From the New York Times
President Obama gave immigration reform only one vague sentence in his State of the Union address. Despite that, and the poisonous stalemate on Capitol Hill, the White House and Democratic Congressional leaders insist that they are still committed to presenting a comprehensive reform bill this year — one that would clamp down on the border and workplace, streamline legal immigration and bring 12 million illegal immigrants out of the shadows.
The country needs to confront the issue, to lift the fear that pervades immigrant communities, to better harness the energy of immigrant workers, to protect American workers from off-the-books competition. What’s been happening as the endless wait for reform drags on has been ugly.
The administration has doubled down on the Bush-era enforcement strategy, unleashing the Border Patrol, Immigration and Customs Enforcement and local law enforcement agencies and setting loose an epidemic of misery, racial profiling and needless arrests. The intense campaign of raids and deportations has so clogged the immigration courts that the American Bar Association has proposed creating an independent court system that presumably would be better able to command adequate resources.

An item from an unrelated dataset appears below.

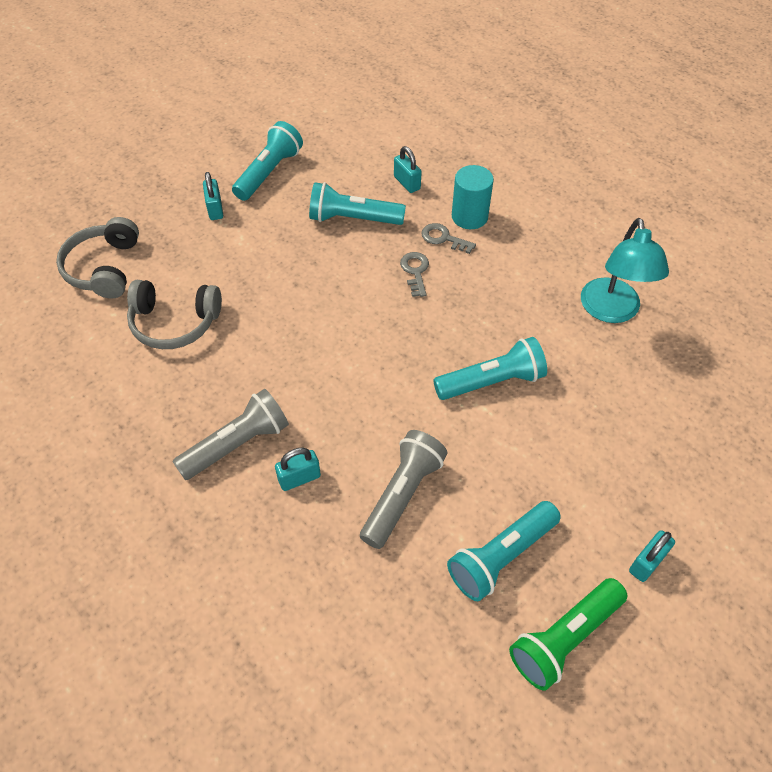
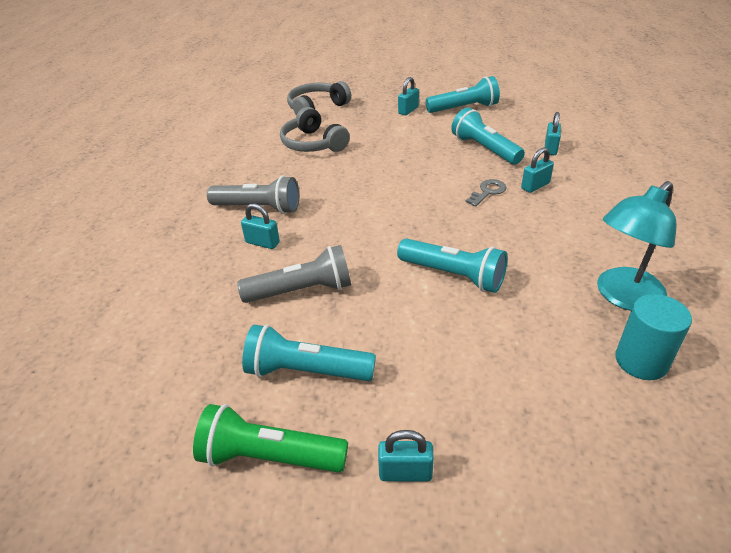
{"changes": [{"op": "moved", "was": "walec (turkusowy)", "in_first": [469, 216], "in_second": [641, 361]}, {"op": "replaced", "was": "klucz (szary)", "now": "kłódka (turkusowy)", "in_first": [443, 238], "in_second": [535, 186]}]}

Tensions and anger in immigrant communities are rising. Religious and business groups are urging change — for moral reasons and because they believe that bringing immigrants out from the shadows would help the economy. Young students who have patiently waited for the Dream Act — a bill to legalize immigrant children who bear no blame for their status — are frustrated. Groups across the country are planning to march on Washington this month, demanding action on reform.
At least one advocacy group, the Irish Lobby for Immigration Reform, has declared the dream of comprehensive reform dead. It is urging incremental change, with modest reforms like the Dream Act. Other groups may follow. It is too soon to give up.
Representative Luis Gutierrez has submitted legislation in the House that contains the right elements of comprehensive reform. Senators Charles Schumer and Lindsey Graham are working on a Senate version. Let’s hope Congress and Mr. Obama are paying attention and will find the spine to fashion a fair, comprehensive bill and then fight for it.
Mr. Obama should remember the promise he made often during the campaign but left out of his State of the Union: that the undocumented deserve a chance to make Americans of themselves.